Promontory fort - coastal, Ard Na Caithne, Co. Kerry
Co. Kerry |
Forts
Along the Kerry coastline south of Dún an Óir, six headlands project into the sea in a loose sequence, and each one carries the faint, ambiguous marks of something defensive.
Banks, ditches, levelled walls; the traces are slight enough that without careful attention you might mistake them for natural coastal erosion or the remnants of agricultural boundaries. What makes this stretch unusual is not one dramatic fortification but the accumulation: six separate promontories, each showing similar evidence of having been deliberately cut off from the land behind them.

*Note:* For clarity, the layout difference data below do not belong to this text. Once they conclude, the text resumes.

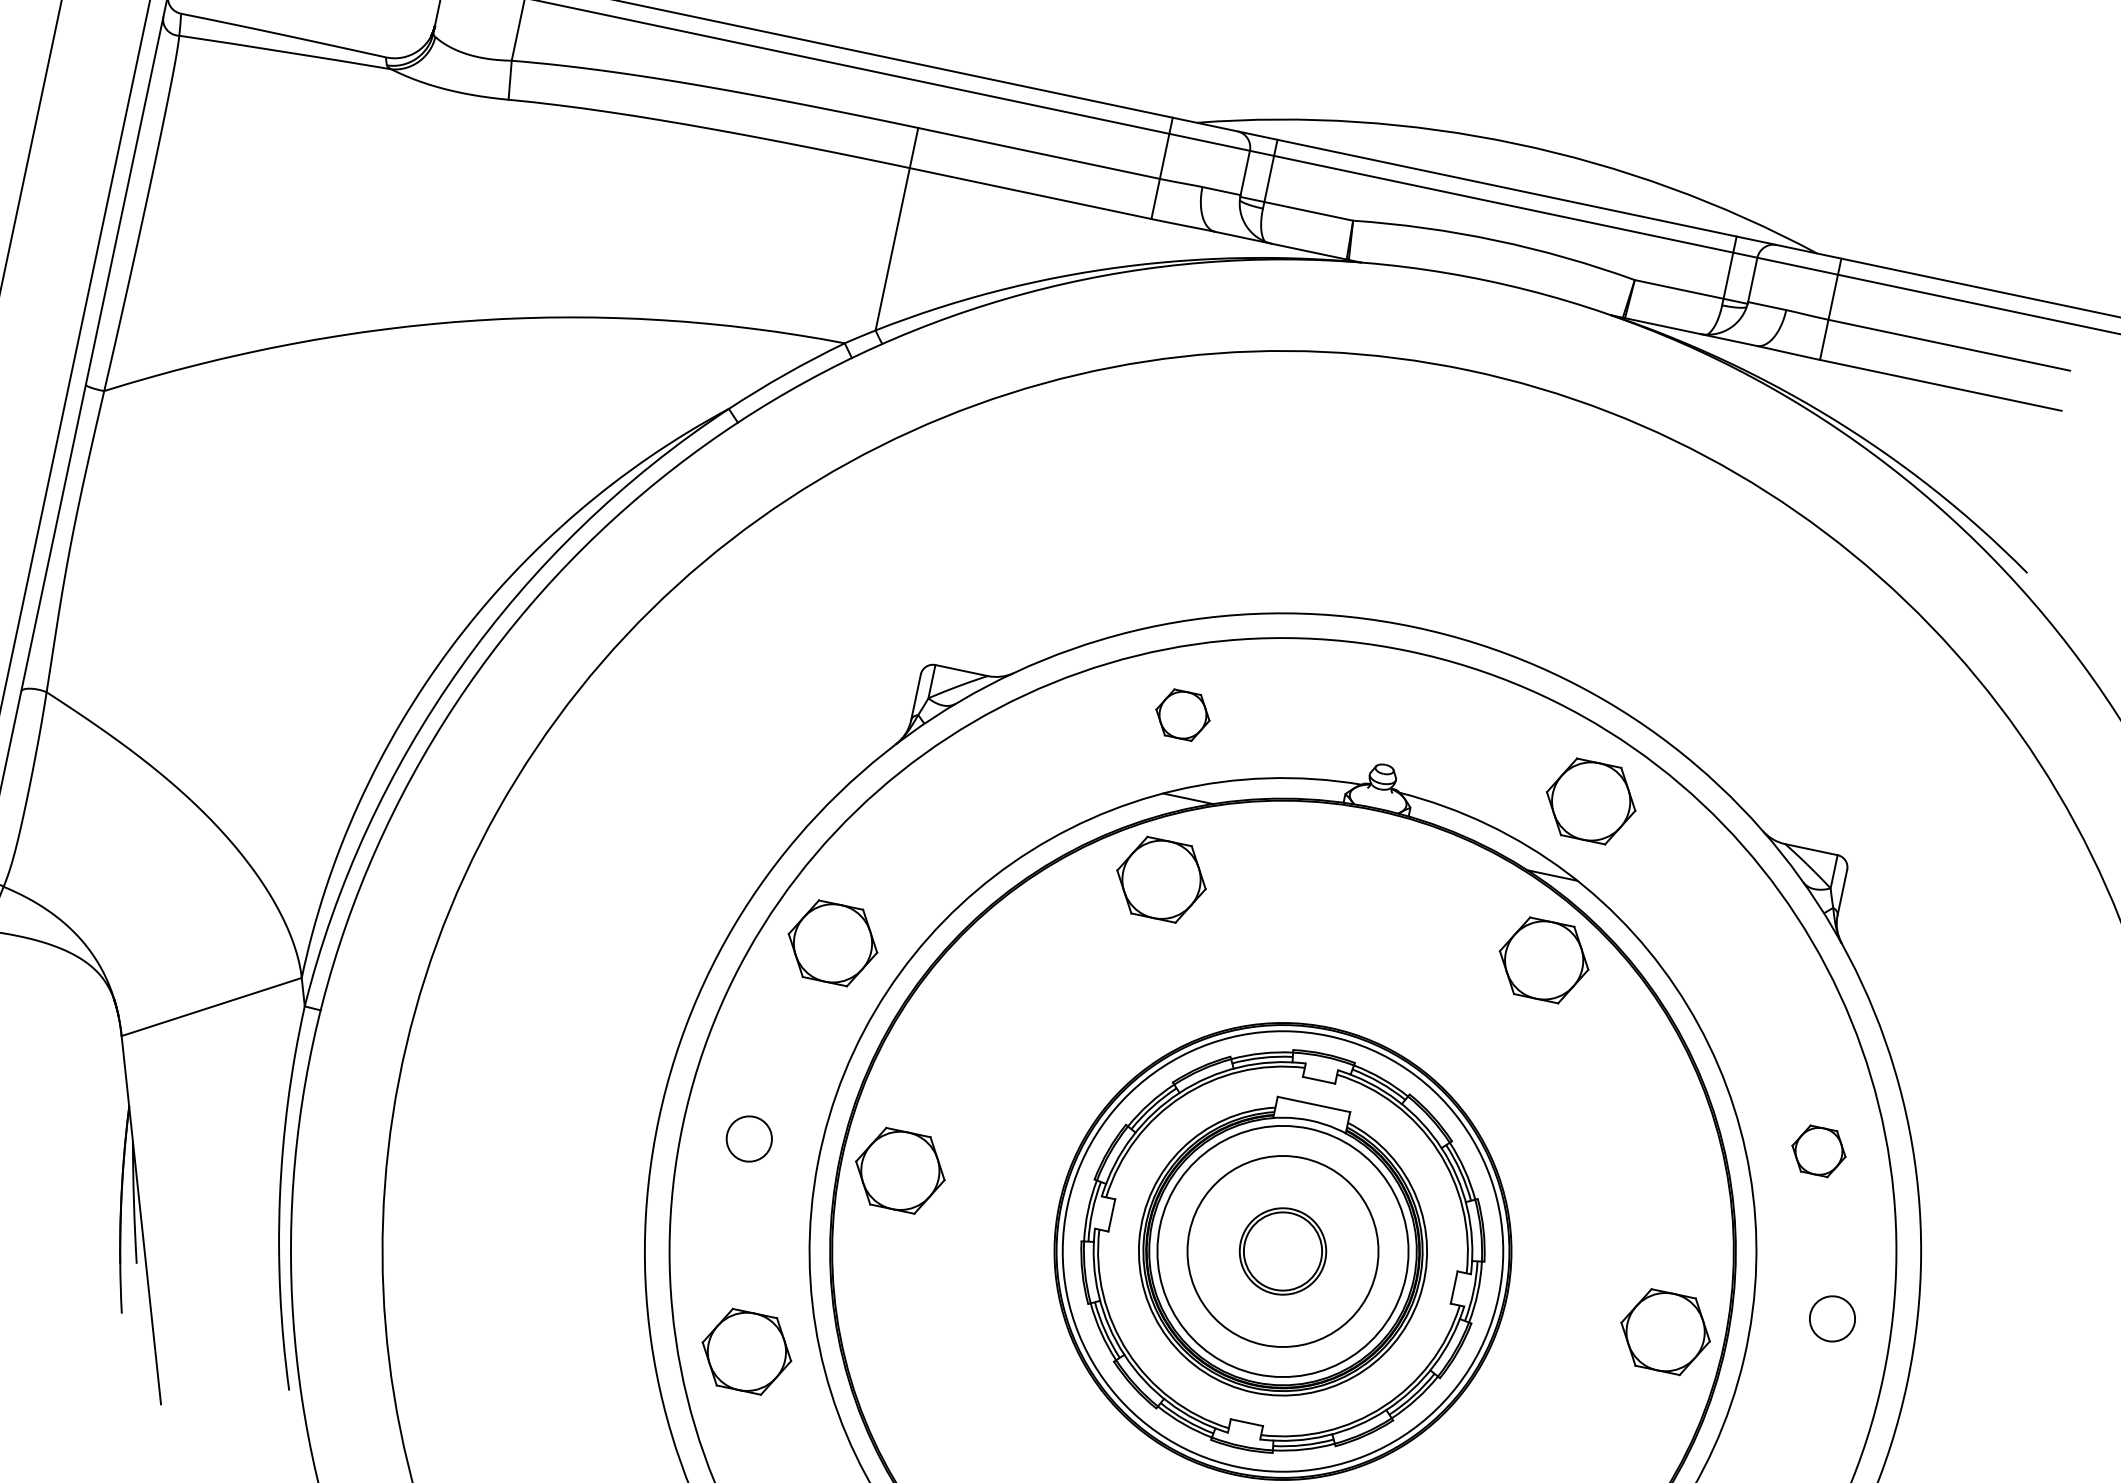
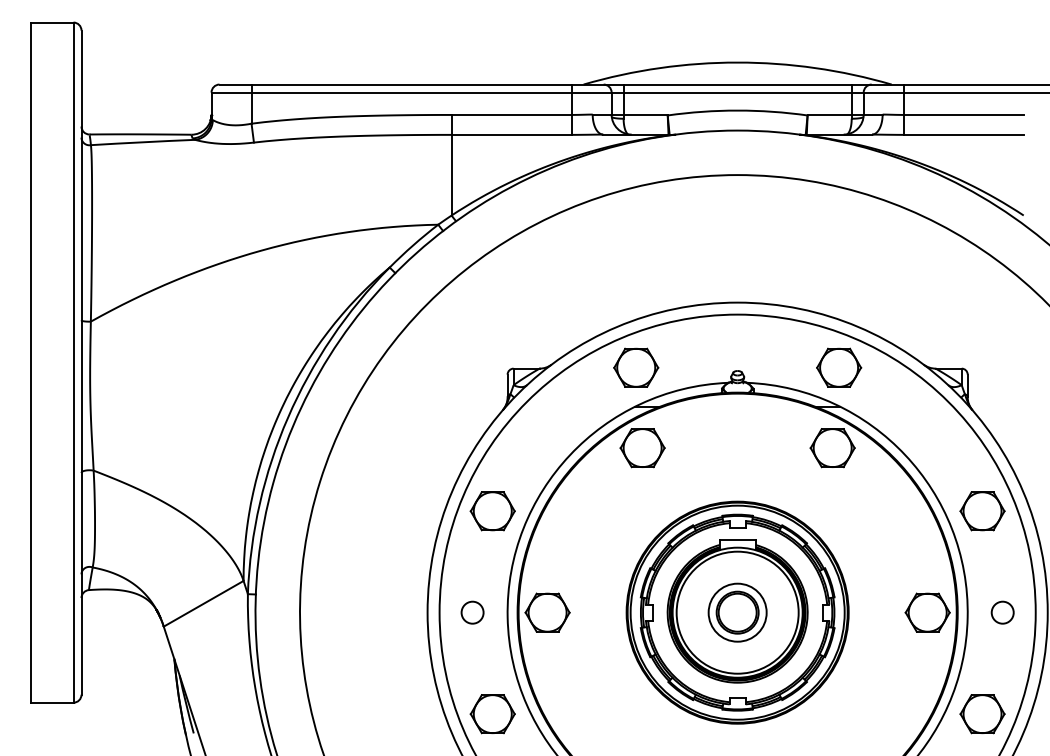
part: (1183, 714) -> (636, 367), size x1.67
part: (1818, 1151) -> (982, 511), size x1.67
circle: (1282, 1251) -> (737, 612), size x0.62
circle: (1832, 1318) -> (1002, 612), moved

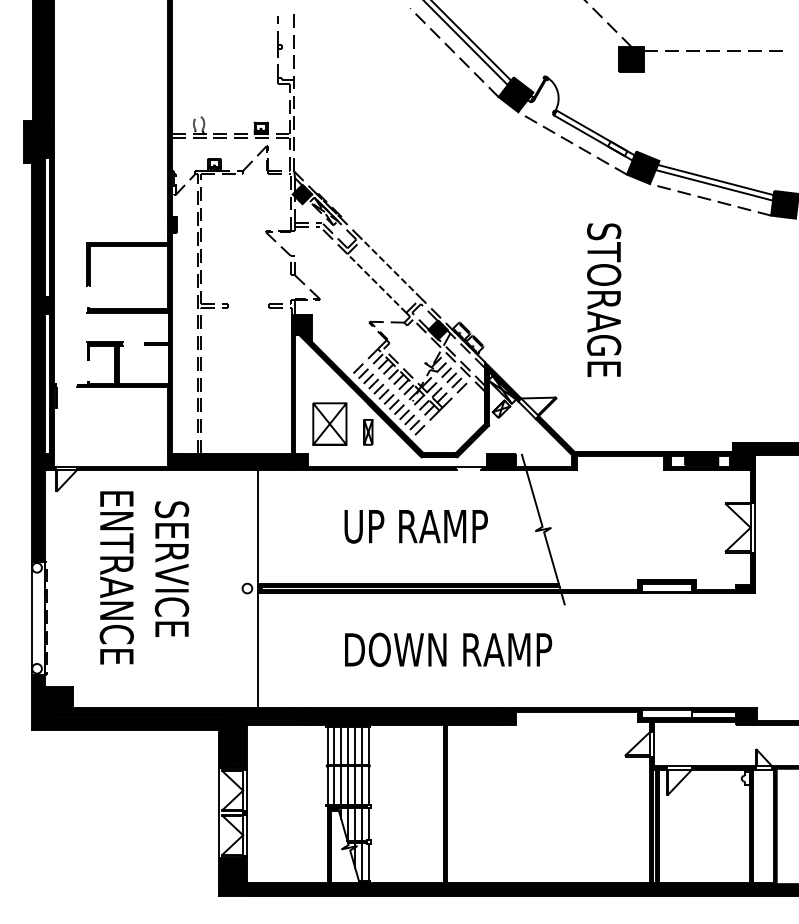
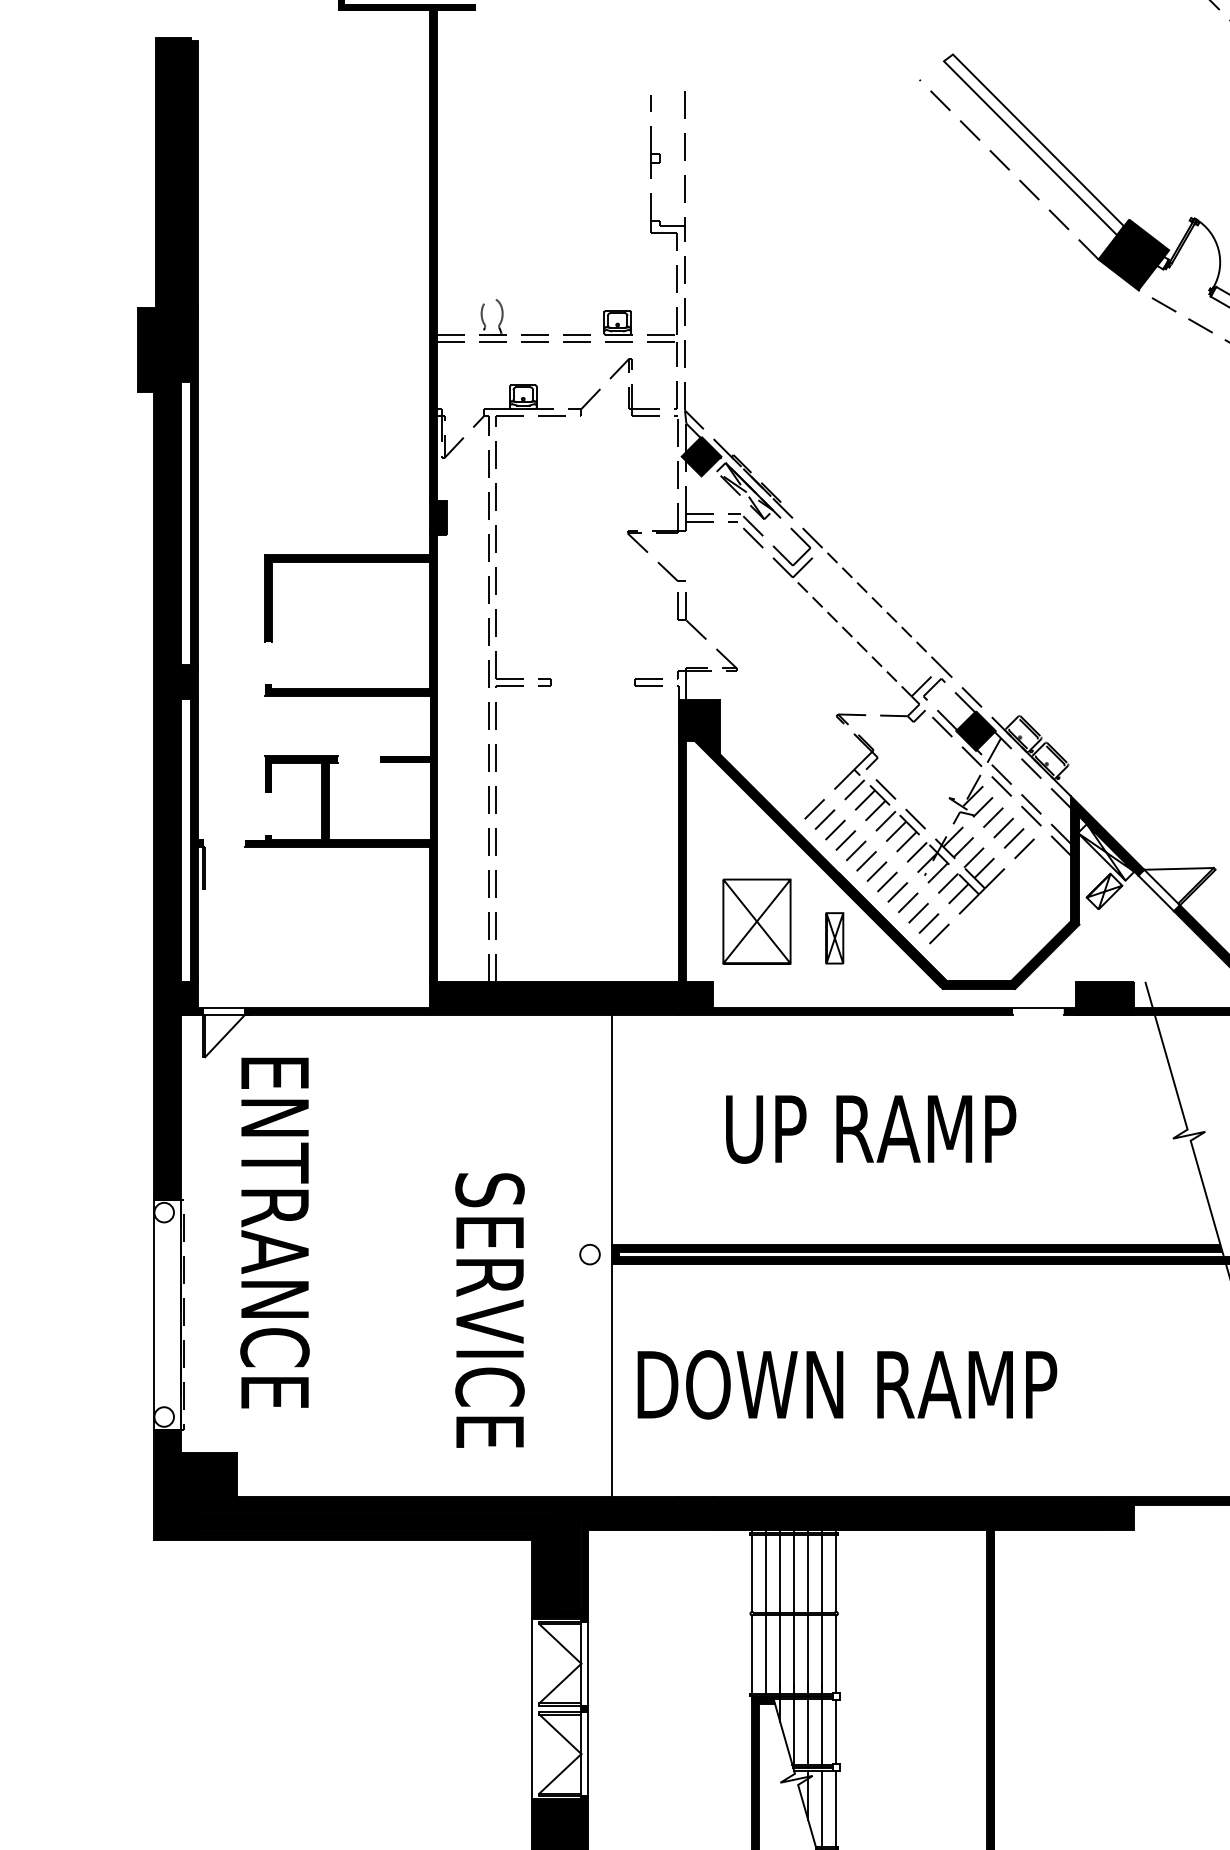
text: (415, 526) -> (869, 1128), moved
text: (171, 568) -> (488, 1309), moved
text: (116, 577) -> (274, 1232), moved
text: (448, 649) -> (847, 1384), moved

A promontory fort is, in its simplest form, a headland made into an enclosure by building a barrier across the narrow neck of land connecting it to the mainland, allowing the sea to defend the remaining sides. They are found all around the Irish coastline and date from a broad span of prehistoric and early historic periods, though many remain unexcavated and undated. At Ard na Caithne, the picture is unusually varied across the six headlands. The two northernmost carry low earthen banks and the remnants of a levelled drystone wall crossing the neck. The broad rectangular headland adjacent to them shows a wide, levelled straight bank and a faint fosse, which is a defensive ditch, across its neck. The southernmost of the six has a slightly curving fosse, now filled in, defending its approach. The middle two are cut off by more recent earthen banks, though vaguer traces suggest that earlier defences also existed there. A survey carried out in 2002 by Casey noted that not enough survives to determine the precise nature of these remains, but concluded that all six headlands are candidates deserving further investigation.
What is quietly compelling about this site is its unresolved quality. The evidence is too consistent across six separate headlands to be coincidental, yet too fragmentary to confirm what was built here, by whom, or when. It sits in that common but underappreciated category of Irish archaeology: places that clearly meant something, but have not yet given up what.